Data-driven scientific discovery is poised to deliver breakthroughs across many disciplines, and deep learning methods represent a promising approach for analytics in science for discovering subtle patterns in very complex scientific data of all kinds, Liu said. According to the Berkeley Lab, researchers hope “the use of these methods for natural language processing will have a significant impact on energy applications that involve human interaction, in addition to veterans’ healthcare.”
Berkeley Lab addresses the world’s most urgent scientific challenges by advancing sustainable energy, protecting human health, creating new materials and revealing the origin and fate of the universe. Founded in 1931, Berkeley Lab’s scientific expertise has been recognized with 13 Nobel prizes. The University of California (UC) manages Berkeley Lab for the DOE’s Office of Science, the U.S.’s single largest supporter of basic research in the physical sciences.
Liu said the Berkeley team expects to begin working on the MVP data by the end of April. This data has required a considerable approval process, he said, including specific security clearances and additional training. “The most powerful computers are within the DOE. Their specialty is in super computing, so we are talking about huge data, over 400 terabytes. No one else has the capacity to process that kind of data.”
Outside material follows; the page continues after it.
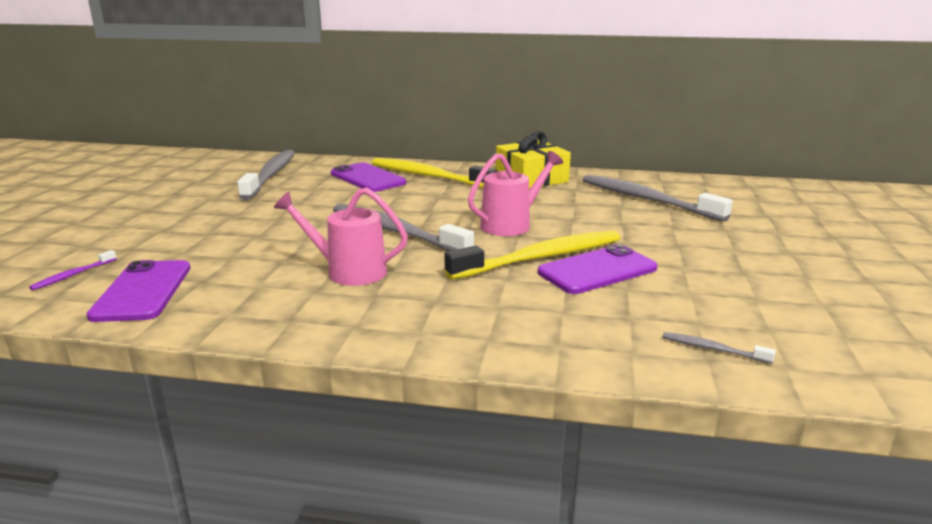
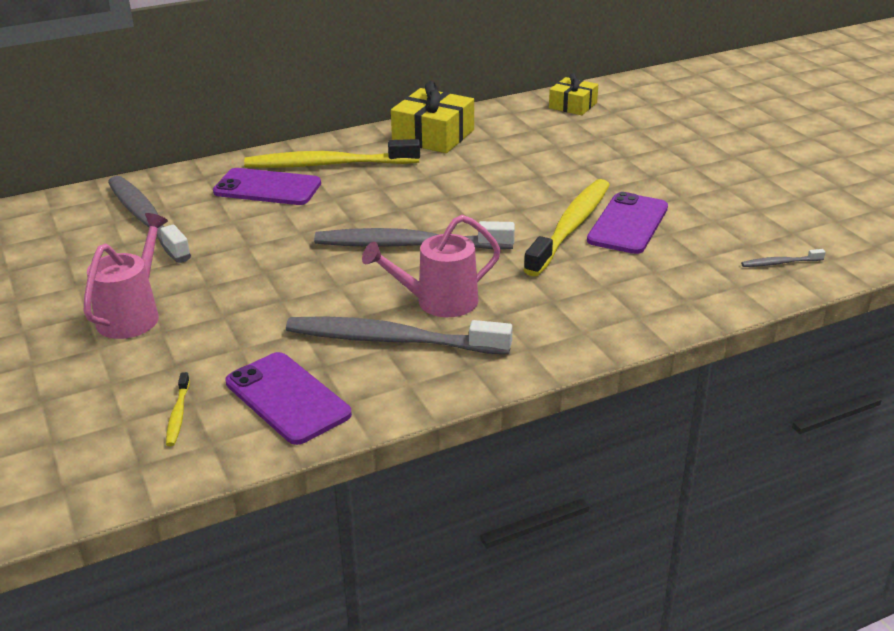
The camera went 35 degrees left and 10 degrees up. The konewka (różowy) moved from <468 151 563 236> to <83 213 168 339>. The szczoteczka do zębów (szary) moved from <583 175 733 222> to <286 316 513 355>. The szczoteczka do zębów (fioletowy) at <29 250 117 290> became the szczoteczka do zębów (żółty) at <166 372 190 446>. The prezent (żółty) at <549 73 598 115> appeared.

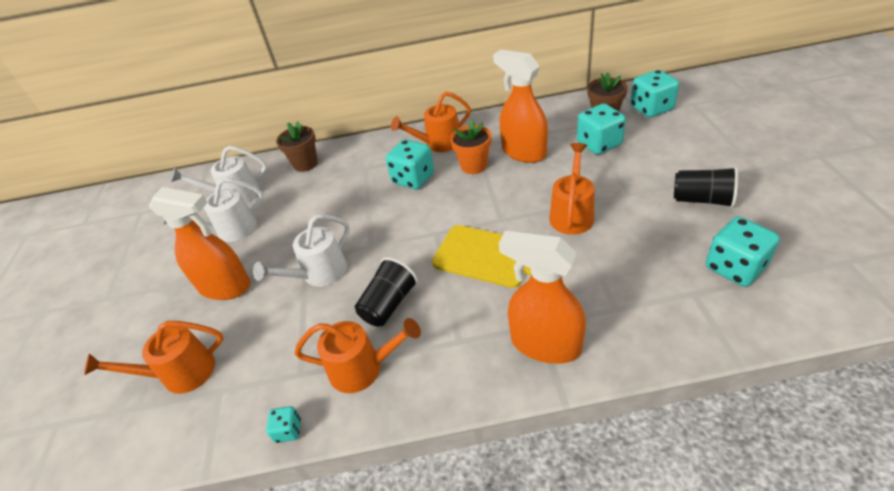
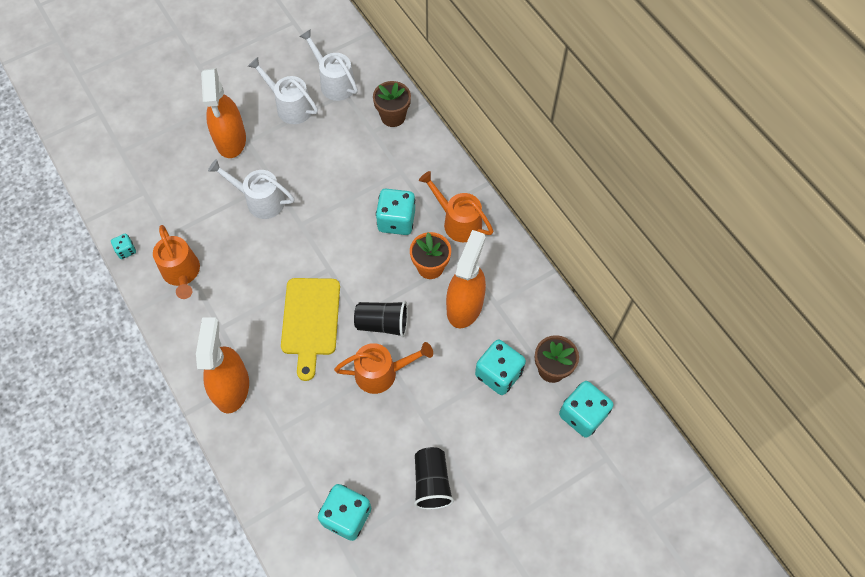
The camera went 60 degrees right and 20 degrees up. The szklanka (czarny) moved from <355 257 418 327> to <354 301 408 337>. The konewka (pomarańczowy) at <84 321 223 394> disappeared.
Liu said saving people from taking their own lives is one of the best ways he can think of for using deep learning. “We feel tremendously like we’re doing something meaningful,” he said. “The power of deep learning is that it can go through large data and detect a very faint signal; and that is what has been making suicide prevention so difficult. We are very optimistic about making some progress in the field. The window of action between when someone thinks about suicide or does it is 48 hours. We want to utilize the power of super computers to intercept them in that time. And if our algorithm can identify and stop just one or two, we will feel really good about that.”